Even where hereditary titles are involved, the principle of freedom where possible is maintained. Before decree absolutes were granted on divorce, letters patent were issued with general rules to regulate royal titles after divorce. After Diana divorced Prince Charles, ’Her Royal Highness’ was restyled to Diana, Princess of Wales. In 1901 the (hereditary) Earl and Countess Cowley battled in the courtroom over whether the Countess could keep using her husband’s hereditary title after the couple’s divorce. The Court of Appeal found that the Countess Cowley did not infringe upon her ex-husband by using the title and so his injunction was thrown out of court:
“Speaking generally, the law of this country allows any person to assume and use any name…if this is true of strangers, it is a fortiori true of persons who have once acquired the right to use a name which the usages of society allow them to retain.” (Cowley v Cowley, 1901)
Some parents choose to keep their married name so that it is the same as their children. For the purposes of travelling it can even be practically advantageous; border control staff can demand evidence of parentage where they suspect child abduction. However, short of a court order, divorced parents are not at liberty to change their children’s names without the other parent’s consent. Should they wish to change it they would have to apply for a specific issue order in the family courts and a judge would decide if the proposed change is in the child’s best interests.
For something that feels so inherent to a sense of identity, it is remarkably common for people to change their names during their lifetime. Whether taken from family, marriage or anywhere else, a name is a choice that belongs squarely with the person who is going to be called by it.
A Deed Poll is a legal document that binds the signee to statements set out in the deed. Officially it is known as a Deed of Change of Name, but due to this common use it has become known simply as Deed Poll. It requires the signee to commit to:
An individual can choose to be identified by any name. However, there are restrictions to prevent inherent confusion or embarrassment. Some applications the Deed Poll Office will not accept are those with names that are impossible to pronounce; if it includes numbers or symbols; if the name chosen is offensive or promotes criminal activities or racial hatred; or exceeds the 150 character limit.

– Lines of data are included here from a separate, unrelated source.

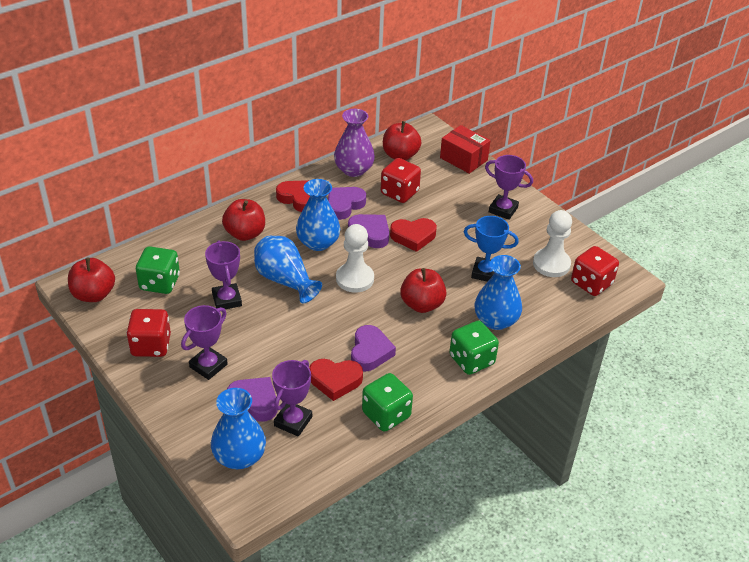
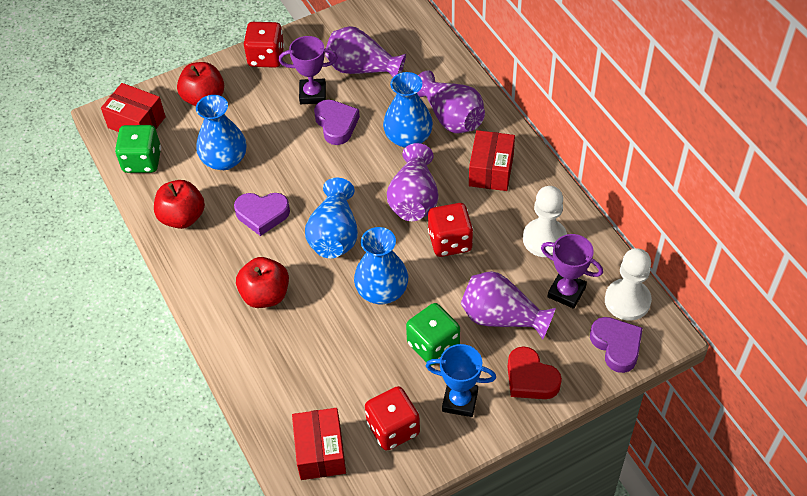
green dice: 3 -> 2
purple heart: 4 -> 3
purple trophy: 4 -> 2
purple vase: 1 -> 4
red apple: 4 -> 3
red box: 1 -> 3
red heart: 3 -> 1

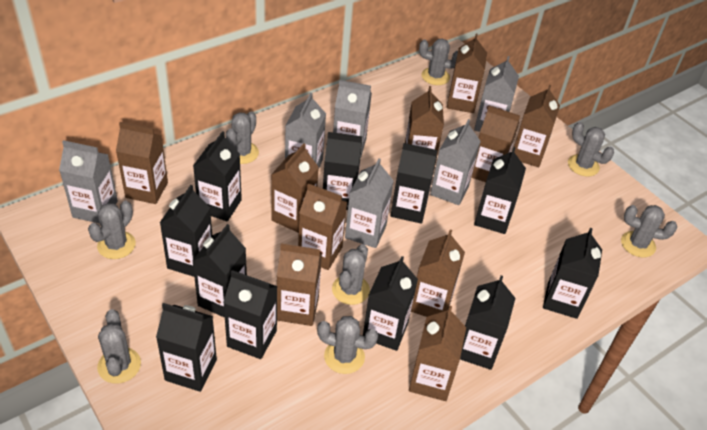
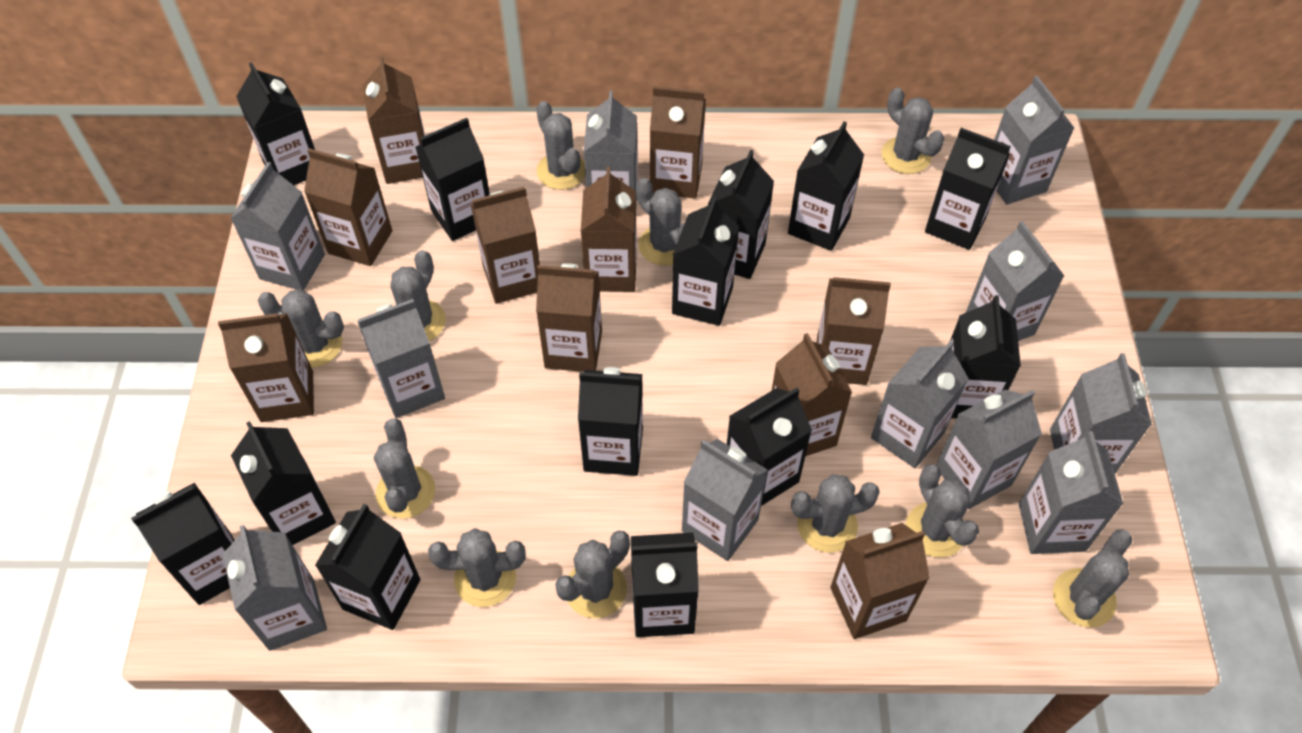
black carton: 11 -> 13
grey cactus: 8 -> 11
grey carton: 6 -> 11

On the Deed Poll application there is also an option of stating a preferred title, to officially associate with ‘Miss’, ‘Ms’ or ‘Mrs’. However, if you only intend to alter the title, and keep a married surname i.e. for those leaving long marriages and who therefore associate more readily with their married name, there is no need to complete a Deed Poll application form or pay a fee; you can simply start identifying yourself with the new title.